I started to feel anxious and a bit cranky yesterday afternoon. At first I thought that it was because I’d stayed-up much too late the night before visiting with some friends, but as I puttered around the cottage getting our things all packed-up I realized that it was because I wasn’t ready for our vacation to come to an end. I wasn’t quite ready to come back to the realities of our messy home, of the side-jobs, of the business of getting everything ready and sorted for a new school year and then a new baby. I wanted more time to rest and relax and breathe.
Victoria Beach was good to us. I needed time to let-go and enjoy life. James needed time to just not be needed. We both needed time to sit and cuddle and smile at each other. The kids needed time to just run a muck and be kids. We all needed time to step-back from our chaotic year and be reminded of all the reasons why we love each other. We needed time as a family to unwind and just slow-down.
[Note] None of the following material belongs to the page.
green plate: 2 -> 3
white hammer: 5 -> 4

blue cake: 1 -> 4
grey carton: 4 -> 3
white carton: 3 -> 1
James and I always said that we would never own a cottage, we’re more of the camping folk. Well, the more time we spend up at Victoria Beach and Bird River the more I see the benefit of having that accessible retreat. I understand why people are drawn to that way of life. I think that, on many levels, it’s what I’ve been missing this past year. I haven’t taken time to retreat from the constant onslaught of what life has thrown at us. This past week has been a bit of a wake-up call for me, I need to take that time to have a re-charge. Having lazy mornings by the fire, going for bike rides to the bakery, playing in the sand at the beach, letting the kids stay up too late splashing in the water as the sun comes down…it was all. so. good.